In this work, we focus on the task of feature ranking for multi-target regression. More specifically, we propose methods for feature ranking that exploit the potential relatedness among multiple targets to produce a single feature ranking valid for all of the targets. Namely, we propose methods for feature ranking that are based on ensemble learning and on the Relief family of feature ranking algorithms. In the former group of methods, we consider three ensemble learning methods (bagging, random forests and extremely randomized trees) coupled with three scores (Genie3, Random Forest and Symbolic). The ensemble methods use predictive clustering trees for MTR as base predictive models. The latter group considers an extension of RReliefF towards the task of MTR (MTR-Relief). We have also proposed to use the ’single’ target variants of the proposed methods in the context of MTR by averaging the importance scores obtained for each of the targets.

We analyze the proposed methods along several dimensions. First, we perform a theoretical computational complexity analysis of all of the methods. Next, we complement the computational complexity analysis with runtime comparisons. Furthermore, we parametrize the proposed methods. Finally, we benchmark the performance of the proposed methods on 24 datasets by using the feature importances as weights in 5-nearest neighbors (5NN) prediction.

The comprehensive experimental evaluation reveals the following. First, five out of the six ensemble-based ranking methods yield relevant feature rankings when they are computed using the most appropriate tree ensemble, the only exception being the \(\overline{\hbox {STR}}\) ranking with Random Forest score. The evaluation identified two best ranking methods (in terms of performance and efficiency): Genie3 and Symbolic scores coupled with random forests.

Second, with the Relief rankings, only a single setting was found yielding statistically significant differences in performance: the MTR version of Relief with \(m = 100\%\) and \(k = 15\). When we compared the top 12 ranking algorithms, there were no statistically significant differences among them. However, further analysis revealed that this is due to the properties of datasets, since we can rather accurately determine which of the two groups (ensemble-based or Relief-based) of algorithms will perform better on a given dataset.

Third, the analysis shows that the MTR versions of ensemble-based rankings are statistically significantly faster than their \(\overline{\hbox {STR}}\) counterparts, but not worse in terms of quality. In the case of Relief, there are no differences. All in all, we would suggest using the Genie3 and the Symbolic scoring coupled with random forest ensemble method, since they both yield relevant rankings and are fast enough.

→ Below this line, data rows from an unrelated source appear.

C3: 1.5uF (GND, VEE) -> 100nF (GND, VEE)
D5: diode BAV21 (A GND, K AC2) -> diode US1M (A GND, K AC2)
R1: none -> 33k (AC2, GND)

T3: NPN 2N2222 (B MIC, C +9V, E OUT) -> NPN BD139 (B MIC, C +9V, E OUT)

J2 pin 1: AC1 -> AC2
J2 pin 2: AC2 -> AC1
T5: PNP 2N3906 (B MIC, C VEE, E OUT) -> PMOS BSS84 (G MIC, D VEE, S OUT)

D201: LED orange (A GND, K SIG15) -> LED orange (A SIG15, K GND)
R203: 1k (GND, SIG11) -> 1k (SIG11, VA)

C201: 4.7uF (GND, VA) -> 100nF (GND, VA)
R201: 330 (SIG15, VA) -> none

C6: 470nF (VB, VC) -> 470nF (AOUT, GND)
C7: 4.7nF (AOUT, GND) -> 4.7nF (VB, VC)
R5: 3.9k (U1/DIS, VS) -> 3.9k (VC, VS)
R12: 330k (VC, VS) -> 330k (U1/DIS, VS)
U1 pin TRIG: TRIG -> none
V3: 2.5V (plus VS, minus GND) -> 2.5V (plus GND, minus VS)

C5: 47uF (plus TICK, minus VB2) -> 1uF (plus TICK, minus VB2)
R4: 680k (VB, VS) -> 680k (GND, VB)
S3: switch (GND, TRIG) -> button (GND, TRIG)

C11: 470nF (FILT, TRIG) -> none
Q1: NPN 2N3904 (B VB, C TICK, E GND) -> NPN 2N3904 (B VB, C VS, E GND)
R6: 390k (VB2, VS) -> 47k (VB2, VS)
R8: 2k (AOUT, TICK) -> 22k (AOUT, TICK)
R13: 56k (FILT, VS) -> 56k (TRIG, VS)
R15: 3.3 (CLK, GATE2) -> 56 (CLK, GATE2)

There are several directions for the future work. First, we plan to consider a different approach to defining the distance measure in MTR-Relief (or even in RReliefF). We could use a distance based on the probability densities \(f(x_i)\) and \(f(y_j)\), since this is the usual continuous analogue of the probabilities \(P(x_i = x)\) in the discrete case. Next, we will extend the proposed methods to other structured output prediction tasks, such as multi-label classification, and hierarchical multi-label classification. Furthermore, we will investigate the influence of the ensemble size on the produced feature rankings (thus further reducing the computational cost). Finally, we will develop similar approaches for learning feature rankings for MTR tasks on data streams and for semi/un-supervised MTR tasks.